Conte Forum has two huge video screens that they use for replays, and with
BC down 2 entering the third, the people who run the scoreboard put up the
video of John Belushi's famous "It's not over until we say it's over!"
speech from "Animal House". This drove the crowd into a frenzy and they
rocked the building when BC hit the ice for the third (again played in
halves). Unfortunately for them, the Eagles didn't respond. They did
outplay UAA and generated more scoring chances than they had in the first
two periods, but the key players like Emma, Crowley, McInnis, Heinze were
fanning on shots, shooting the puck wide, losing the puck at the point.
Much of the period consisted of UAA dumping the puck in and letting BC
try to breakout; they are obviously a very well-coached team defensively.

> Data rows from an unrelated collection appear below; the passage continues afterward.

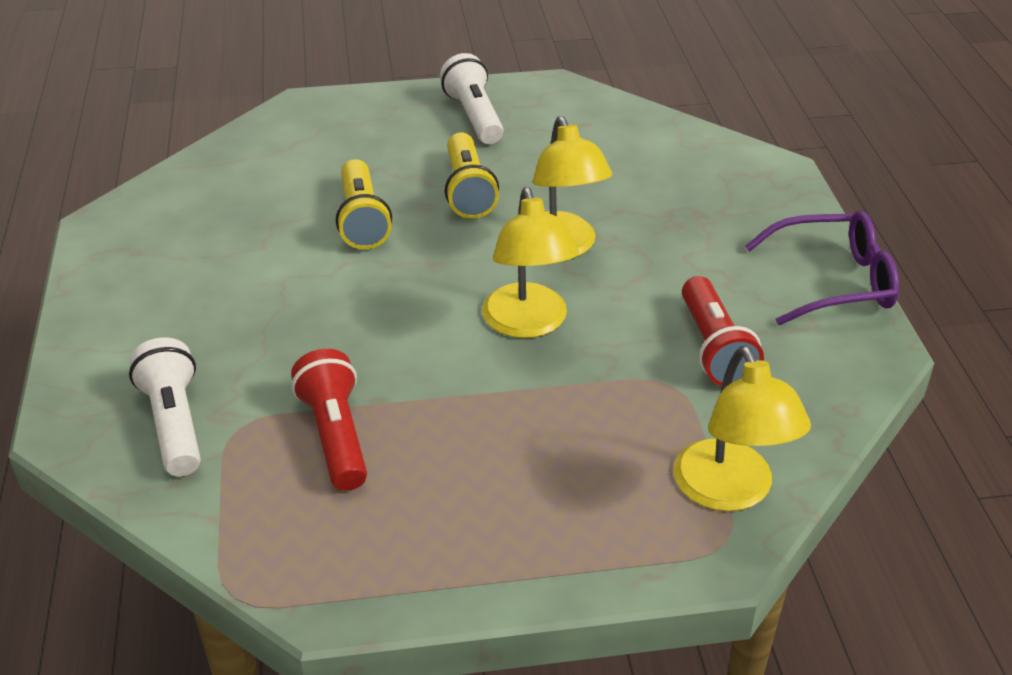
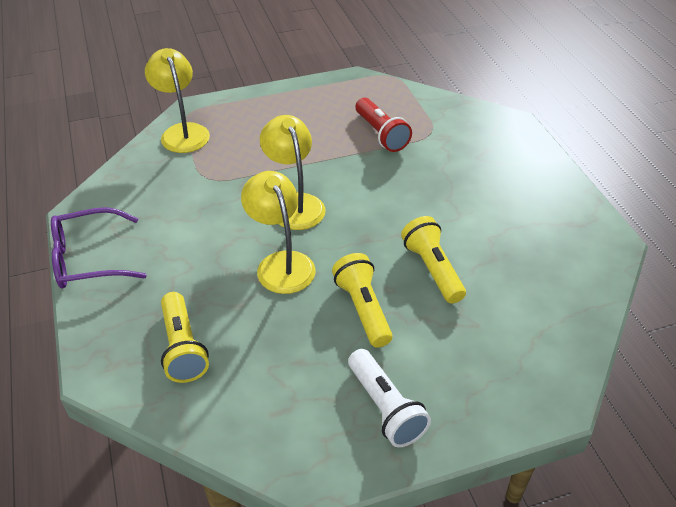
camera: 170 degrees right, 5 degrees up
(174, 423) = (464, 130): white flashlight -> none
(685, 179) = (183, 347): none -> yellow flashlight
(714, 348) = (180, 202): red flashlight -> none

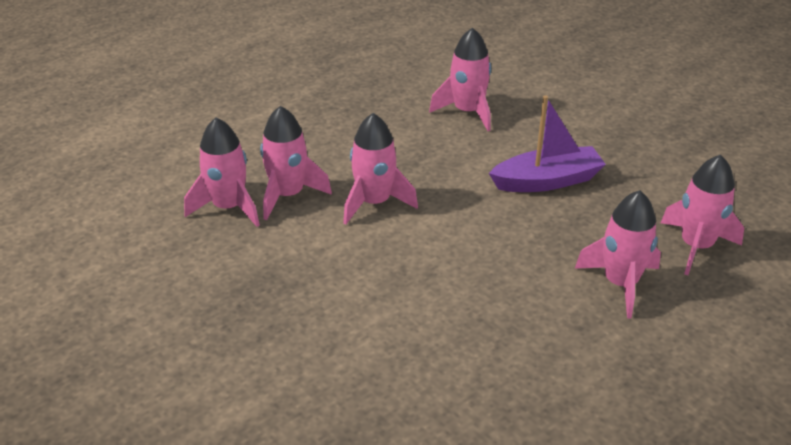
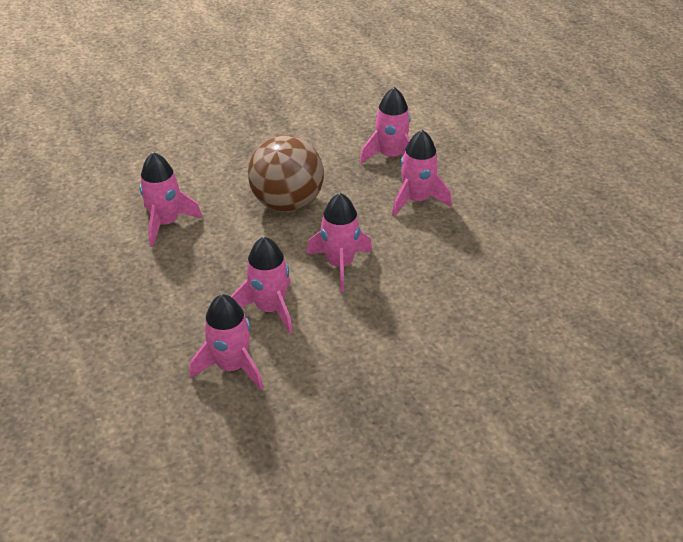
camera: 75 degrees left, 5 degrees up
(228, 207) = (230, 414): pink rocket -> pink rocket (340, 264)
(547, 181) = (287, 203): purple boat -> brown ball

They made BC look absolutely awful, worse than I have ever seen a BC
team look.
BC's lethargic offense received a wake-up call about halfway through the
period on the only power play (Shepherd called 19 minors in the first
two, and one in the third), but it fell back asleep very quickly. Defeat
was in the air, and there was nothing BC could do to avert it. As the
final horn sounded, the celebration on the ice was very reminiscent of
one I had to suffer through three years ago, when Merrimack upset
Northeastern in the opening round. For only the second time since the
independents had been given an automatic bid, an independent had won a
series. And, Alaska-Anchorage had become the first independent ever
to win a best-of-three *and* sweep a best-of-three in the DivI tourney.
(That *is* correct. :-) )
Emma was visibly upset afterwards, and as is the BC custom at Conte,
even in defeat, the Eagles gathered at center ice and together rapped
their sticks on the ice and lifted them toward the balcony in salute to
the students - but it was not with much enthusiasm. Emma, the captain,
waited for the rest of his teammates to leave the ice, then, with the
fans chanting "Hobey, Hobey", he saluted them just as his teammates
had, then he left the ice for the final time as a college player. In
defeat, this was a classy way to go out, I have to say.

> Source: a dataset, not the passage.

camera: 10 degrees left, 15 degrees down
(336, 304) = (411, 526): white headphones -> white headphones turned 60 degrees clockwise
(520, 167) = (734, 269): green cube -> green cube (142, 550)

The anti-BC fans were really out in force tonight, smelling the kill.
A large section of fans spent the whole game jeering David Emma ("Emma
wears a bra", "Hobey Faker") and Bill Guerin. In the third period,
after the ten minute mark, at every one-minute interval they counted
down - "Seven minutes to elimination!" This is really what BC deserved,
because they were so damn cocky they seemed to think Anchorage should
have just mailed in the two losses. After all, they're BC. That
attitude permeated right down to the people who run the scoreboard at
BC. Both games, they kept showing a message that urged fans to get
their Final Four tickets now, along with the address & phone. That
didn't appear in the third period tonight.

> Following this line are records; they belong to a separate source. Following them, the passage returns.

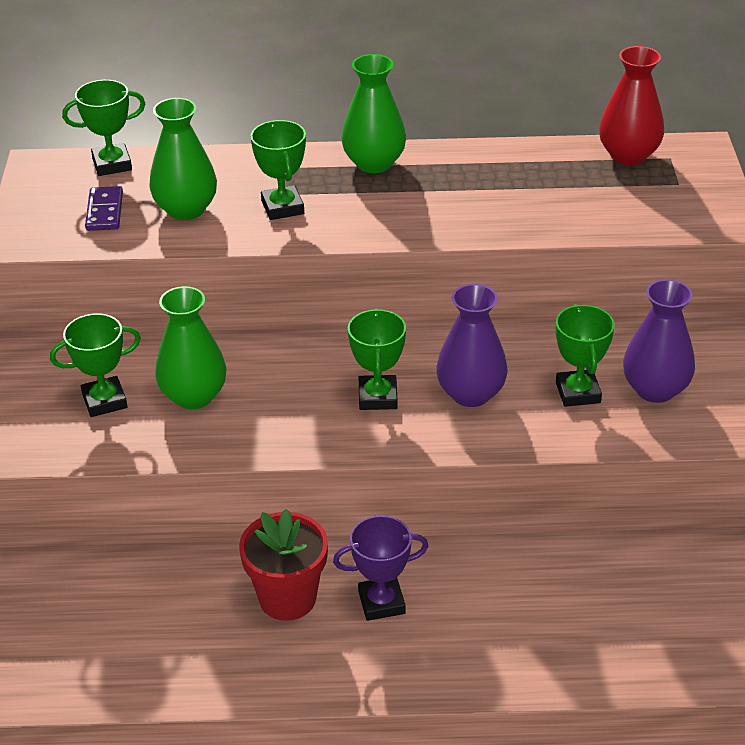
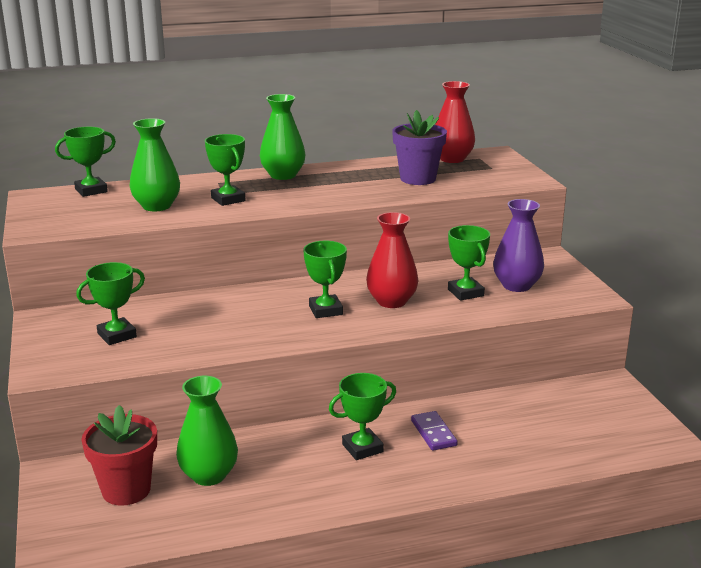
camera: 15 degrees left, 15 degrees down
(104, 211) = (95, 212): purple domino -> purple domino (433, 433)
(194, 396) = (186, 325): green vase -> green vase (209, 475)
(287, 598) = (289, 456): red flower pot -> red flower pot (126, 490)
(381, 602) = (362, 448): purple trophy -> green trophy
(470, 394) = (391, 301): purple vase -> red vase
(559, 195) = (418, 179): none -> purple flower pot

Even more amazing, they kept a number "6" superimposed in the upper right
corner of the scoreboard throughout the entire game last night; it wasn't
until near the end of the second period last night that we learned
what it stood for. At first I jokingly suggested it was supposed to be
the spread. It turns out, it was the number of wins BC had left until
the national championship! Needless to say, after five periods, that "6"
was gone in the third tonight. But I can't believe Ceglarski would allow
them to do that. You just do not go around doing things like that. If
you do, you pay for it. And they did.
Congratulations to Anchorage fans, I was very impressed with the way the
Seawolves stuck to their game plan, played smart hockey and stood nose to
nose with a team many had figured to sweep the series. I don't think I
have seen as fabulous a goaltending performance in a weekend as I saw
from Paul Krake. If he stays hot, Northern Michigan will have their
hands full. Alaska-Anchorage has definitely earned some respect this
weekend.
- mike
p.s. haven't heard a thing about any other games tonight yet.